There are 2 extremes possible:
- Do each lookup as a database query as needed - if the number of repeat lookups is very low, this is a simple way to handle the situation.
- Pre-load the data you might need and do in-memory lookups. If the number of records in the lookup table is small, this is a reasonable way to handle it. But, if the number of records is potentially large, you risk memory issues.
The following technique attempts to take a middle road between these 2: Do each lookup from the database the first time, but then store the result in an in-memory cache for subsequent lookups. The technique includes the ability to limit the memory usage to a certain number of records.
EditSpecific example
For this example, Assume we are building a system that processes phone call records and we need to lookup information about the extension the call was made from. Since we may be dealing with calls from multiple locations, we'll be using a table that is keyed on 2 fields: SiteID (integer) and Extension (string). In addition to telling me who is responsible for that extension (LastName, FirstName), this table will give us a CostCenter field (string) that we can use to determine how to allocate the costs of this phone call.

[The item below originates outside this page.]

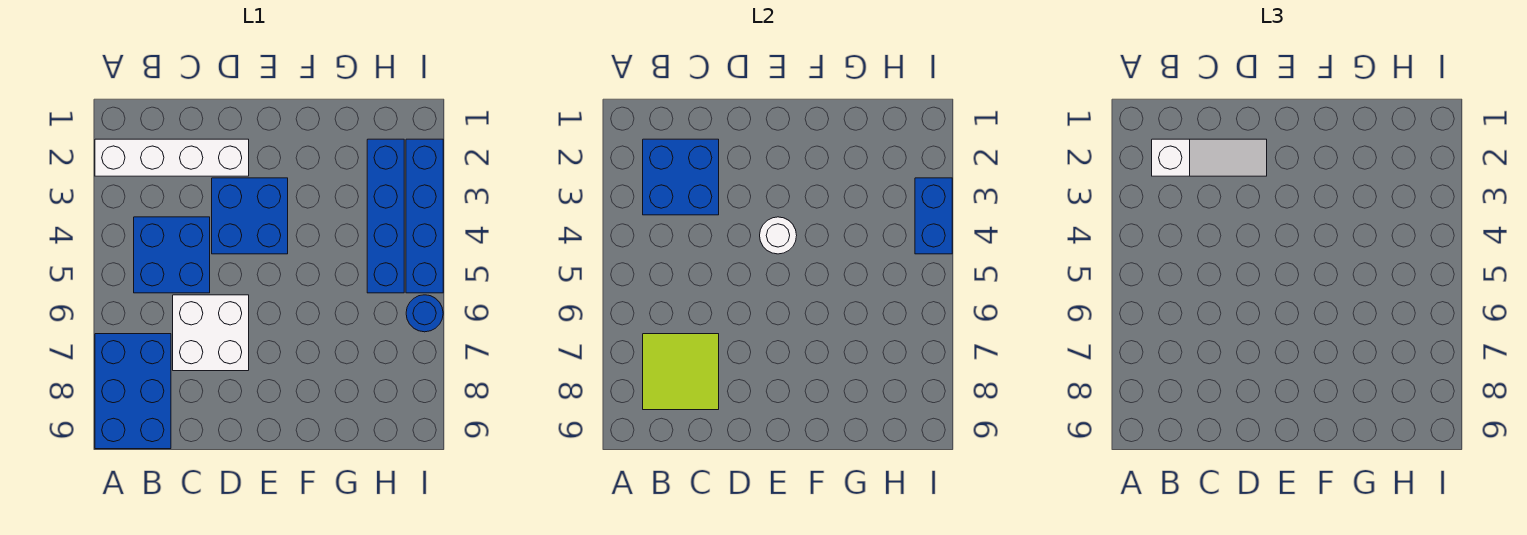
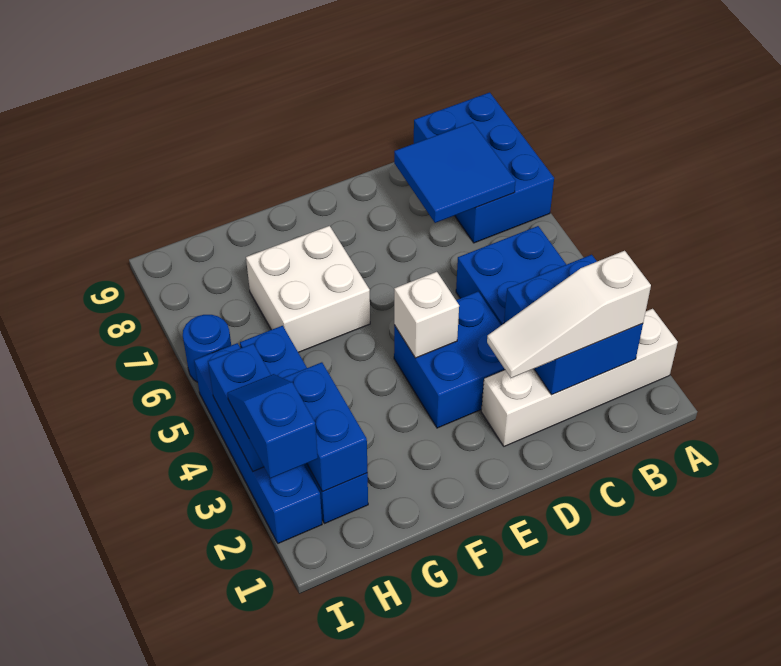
lime tile B7:C8 level 2 -> blue tile B7:C8 level 2
white brick C6:D7 level 1 -> white brick F6:G7 level 1
white round brick E4 level 2 -> white brick E4 level 2
none -> blue brick H2:H3 level 2
none -> blue slope I2:I3 level 3 top 2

So, a typical query to this table would look like this:
SELECT LastName, FirstName, CostCenter
FROM Extensions
WHERE SiteID = 1 AND Extension = '4444'
First, we create a class for our cache. We'll define this as a singleton so we only keep one copy of the cache:
Public Class EmployeeCache
Private Sub New()
End Sub
Public Shared Instance As New EmployeeCache
End Class
The rest of this code goes within the cache class, including a couple of additional class definitions. First, we'll define a data record class to hold each element:
Public Class DataRecord
Implements IComparable(Of DataRecord)
'key fields
Public SiteID As Integer
Public Extension As String
Public NotFound As Boolean = True
Public DateAddedToCache As Date = Date.Now
'data fields
Public LastName As String
Public FirstName As String
Public CostCenter As String
Public Function CompareTo(ByVal other As DataRecord) As Integer _
Implements IComparable(Of DataRecord).CompareTo
Dim n As Integer = SiteID.CompareTo(other.SiteID)
If n = 0 Then n = String.Compare(Extension, other.Extension, True)
Return n
End Function
Private Function HandleDBNullString(ByVal dbValue As Object) As String
If Convert.IsDBNull(dbValue) Then
Return ""
Else
Return CStr(dbValue)
End If
End Function
Public Sub LoadData(ByVal cn As SqlClient.SqlConnection, ByVal siteID As Integer, ByVal Extension As String)
Dim sql As String = _
"SELECT LastName, FirstName, CostCenter " & _
" FROM Extensions " & _
" WHERE SiteID = @SiteID AND Extension = @Ext"
Using cmd As New SqlClient.SqlCommand(sql, cn)
cmd.Parameters.Add(New SqlClient.SqlParameter("@SiteID", siteID))
cmd.Parameters.Add(New SqlClient.SqlParameter("@Ext", Extension))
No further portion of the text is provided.